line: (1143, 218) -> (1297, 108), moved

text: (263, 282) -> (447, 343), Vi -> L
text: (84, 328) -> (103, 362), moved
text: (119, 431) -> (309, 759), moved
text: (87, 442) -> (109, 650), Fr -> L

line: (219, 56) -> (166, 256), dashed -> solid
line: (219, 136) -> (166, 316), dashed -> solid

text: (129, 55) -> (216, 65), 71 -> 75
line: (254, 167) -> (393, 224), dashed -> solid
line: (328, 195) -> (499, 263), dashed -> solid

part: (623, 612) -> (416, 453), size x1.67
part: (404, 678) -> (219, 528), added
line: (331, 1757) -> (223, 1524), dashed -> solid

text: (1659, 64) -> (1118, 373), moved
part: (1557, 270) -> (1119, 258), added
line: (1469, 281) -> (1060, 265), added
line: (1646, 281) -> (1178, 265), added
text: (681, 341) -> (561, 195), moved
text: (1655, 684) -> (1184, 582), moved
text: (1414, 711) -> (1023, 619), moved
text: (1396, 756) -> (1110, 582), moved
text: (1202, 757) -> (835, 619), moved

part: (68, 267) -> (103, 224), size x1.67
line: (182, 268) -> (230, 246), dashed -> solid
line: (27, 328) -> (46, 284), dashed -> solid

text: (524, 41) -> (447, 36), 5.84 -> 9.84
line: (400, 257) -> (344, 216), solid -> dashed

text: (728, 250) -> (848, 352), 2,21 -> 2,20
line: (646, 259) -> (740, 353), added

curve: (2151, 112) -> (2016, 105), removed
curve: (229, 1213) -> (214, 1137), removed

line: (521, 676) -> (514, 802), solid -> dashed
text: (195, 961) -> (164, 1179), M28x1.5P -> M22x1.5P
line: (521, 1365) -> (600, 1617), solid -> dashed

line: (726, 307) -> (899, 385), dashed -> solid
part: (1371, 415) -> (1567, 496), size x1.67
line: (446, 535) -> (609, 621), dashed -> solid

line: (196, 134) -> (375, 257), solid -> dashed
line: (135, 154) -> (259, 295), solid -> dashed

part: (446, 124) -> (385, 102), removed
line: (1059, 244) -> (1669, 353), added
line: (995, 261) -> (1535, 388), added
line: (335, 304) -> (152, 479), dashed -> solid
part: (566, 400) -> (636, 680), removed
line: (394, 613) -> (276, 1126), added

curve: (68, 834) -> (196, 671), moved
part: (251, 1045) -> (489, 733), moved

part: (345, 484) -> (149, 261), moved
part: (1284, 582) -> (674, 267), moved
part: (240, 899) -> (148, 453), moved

++++++++++++++++++++

_Required action_:
A word-for-word copy of the lines above from the one with "text: (728, 250) -> (848, 352), 2,21 -> 2,20" through the one with "line: (521, 1365)", inclusive, is the only output wanted.

_Solution to this exercise_:
text: (728, 250) -> (848, 352), 2,21 -> 2,20
line: (646, 259) -> (740, 353), added

curve: (2151, 112) -> (2016, 105), removed
curve: (229, 1213) -> (214, 1137), removed

line: (521, 676) -> (514, 802), solid -> dashed
text: (195, 961) -> (164, 1179), M28x1.5P -> M22x1.5P
line: (521, 1365) -> (600, 1617), solid -> dashed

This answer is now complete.